PROBLEM :: Scan the listing below. Copy each line that contains "solid".

DATA UNDER STUDY ::

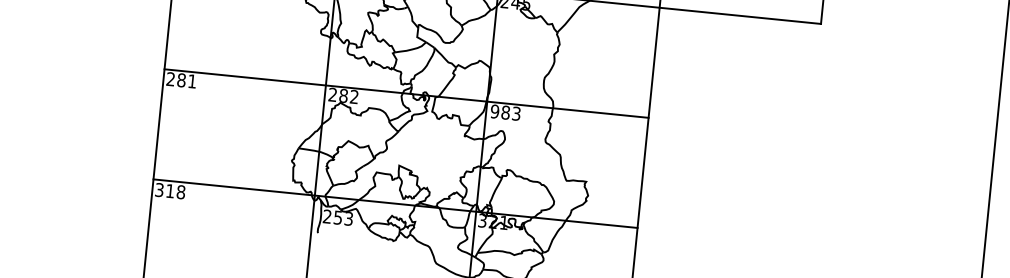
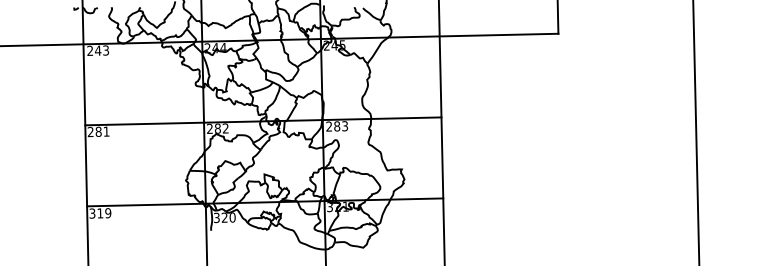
text: (495, 111) -> (329, 126), 983 -> 283
text: (181, 192) -> (108, 213), 318 -> 319
text: (337, 217) -> (224, 217), 253 -> 320

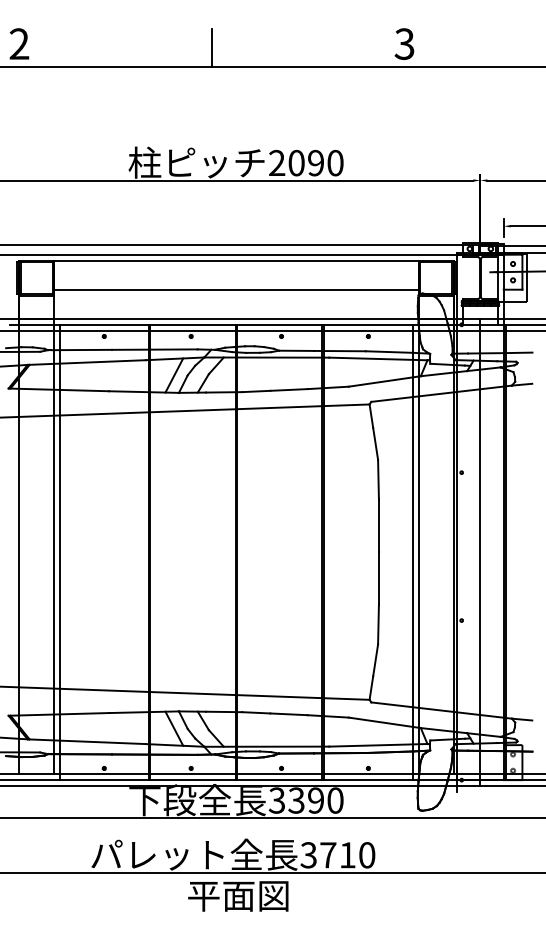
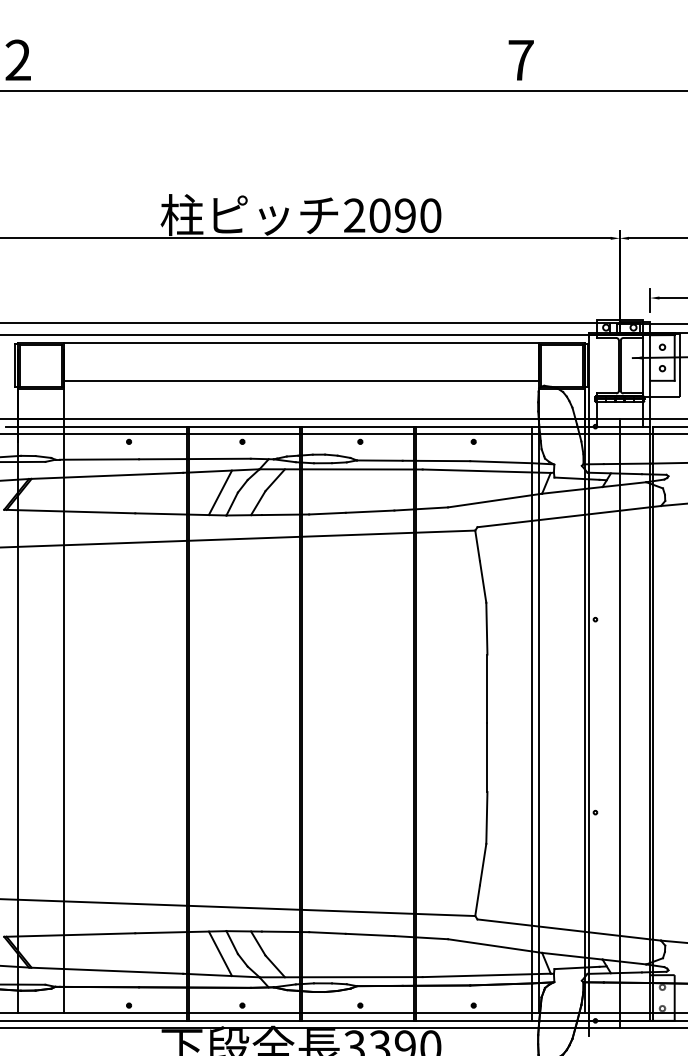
text: (404, 43) -> (520, 59), 3 -> 7
line: (212, 47) -> (270, 64), removed
line: (59, 552) -> (70, 723), removed

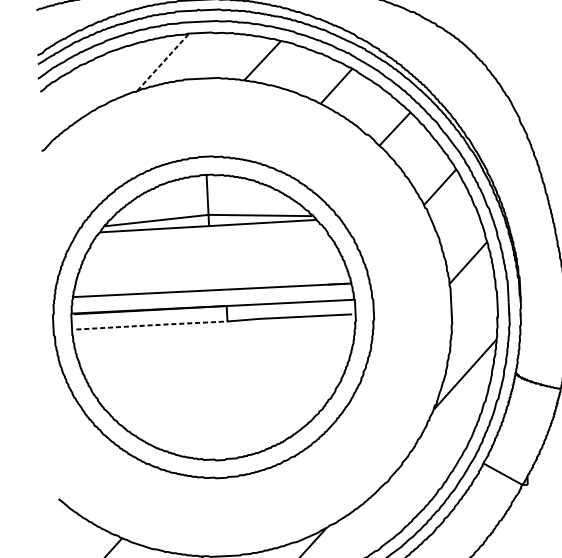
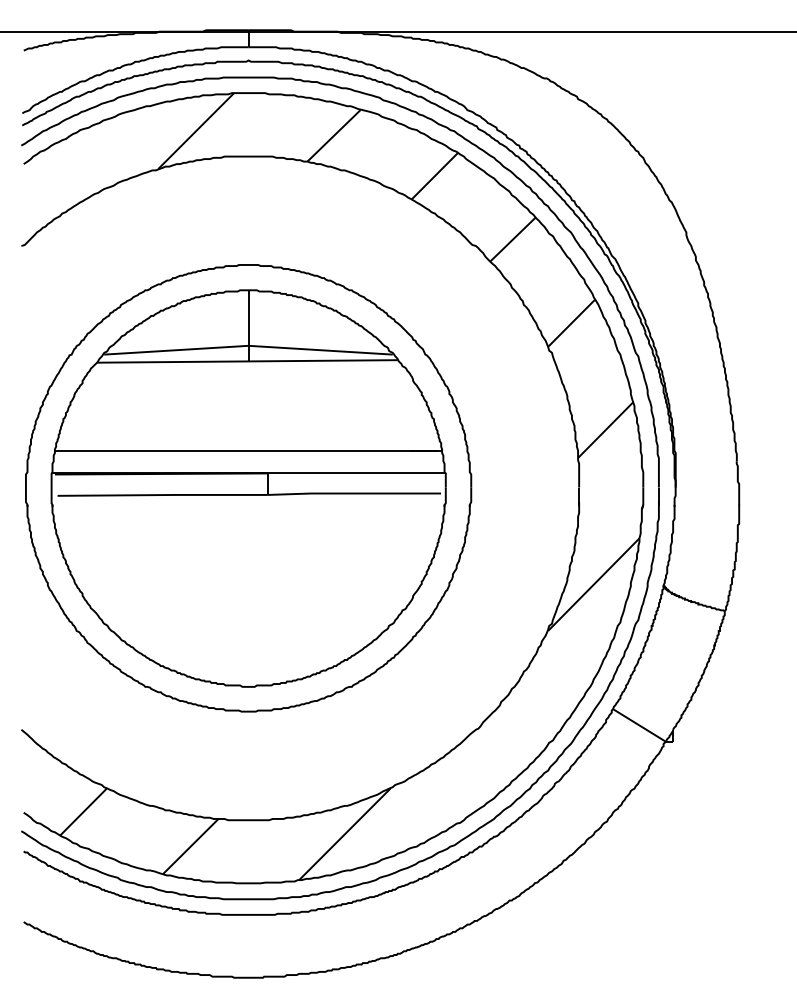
line: (163, 62) -> (196, 131), dashed -> solid
line: (152, 325) -> (163, 495), dashed -> solid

RESPONSE AREA ::
line: (163, 62) -> (196, 131), dashed -> solid
line: (152, 325) -> (163, 495), dashed -> solid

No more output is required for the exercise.